WASHINGTON — The commander of U.S. forces in northern Iraq said Thursday there has been a sharp decline in the number of foreign fighters entering from neighboring Syria to carry out attacks against U.S. and Iraqi forces.
“We’ve seen a dramatic drop off in the foreign fighter flow,” Army Maj. Gen. David Perkins told reporters at the Pentagon.
Speaking via a video feed from his base in Tikrit, Perkins said he has seen no clear evidence that the decline is connected to a 6-month-old anti-government uprising in Syria. He said Iraqi security forces have gotten better at border protection, in part because they are sharing intelligence more effectively.
Northern Iraq, and particularly the city of Mosul and the Tigris River valley area, has for years been a hub for al Qaeda in Iraq. Perkins asserted that the group has been greatly weakened and is now suffering from a lack of financial support from beyond Iraq’s borders.
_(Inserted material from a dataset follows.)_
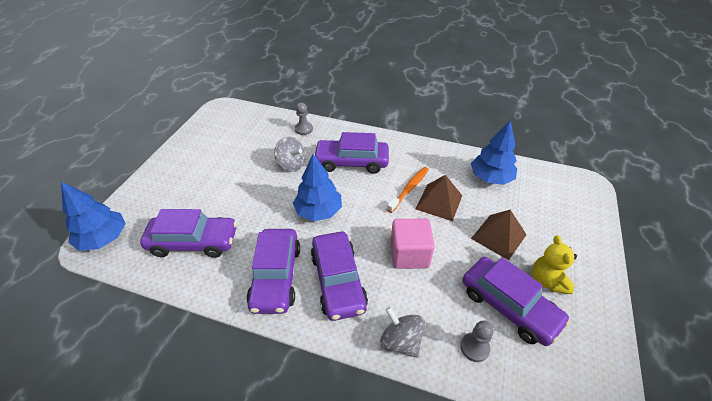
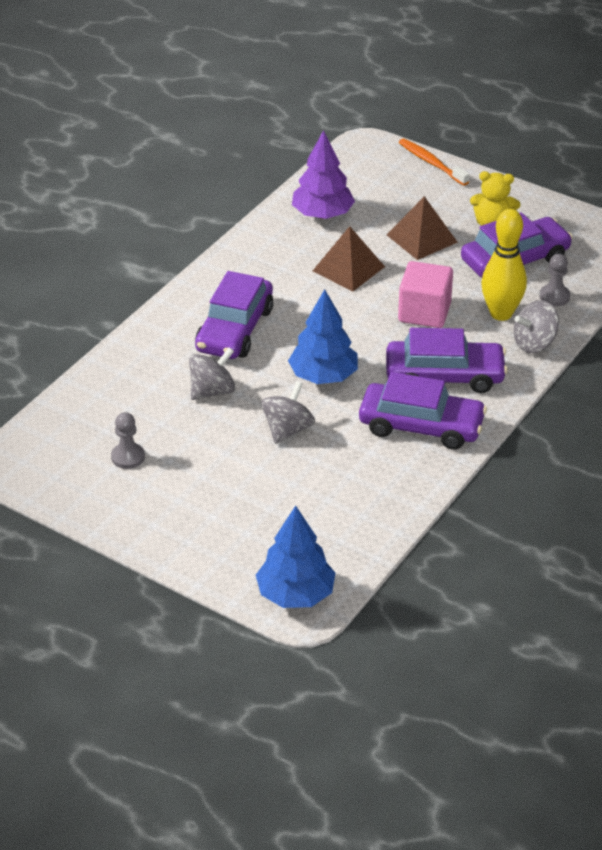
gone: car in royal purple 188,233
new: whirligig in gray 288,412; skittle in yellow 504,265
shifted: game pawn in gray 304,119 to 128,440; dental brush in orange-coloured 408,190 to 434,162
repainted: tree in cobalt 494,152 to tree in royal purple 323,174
That has led to internal discord, he said.
“Instead of foreign aid coming in in large amounts, they are resorting to what I would call extortion, black marketing, robbery of jewelry stores” and are “devolving more into almost gang, mafia-like activities,” he said, adding that in some cases al Qaeda in Iraq leaders are “turning against each other.”
Perkins also said that most of the 5,000 U.S. troops based in northern Iraq will be gone by the end of October. All U.S. forces are to leave by the end of the year, under a 2008 U.S.-Iraq agreement, although the two sides are now discussing the possibility of keeping some troops in Iraq beyond 2011.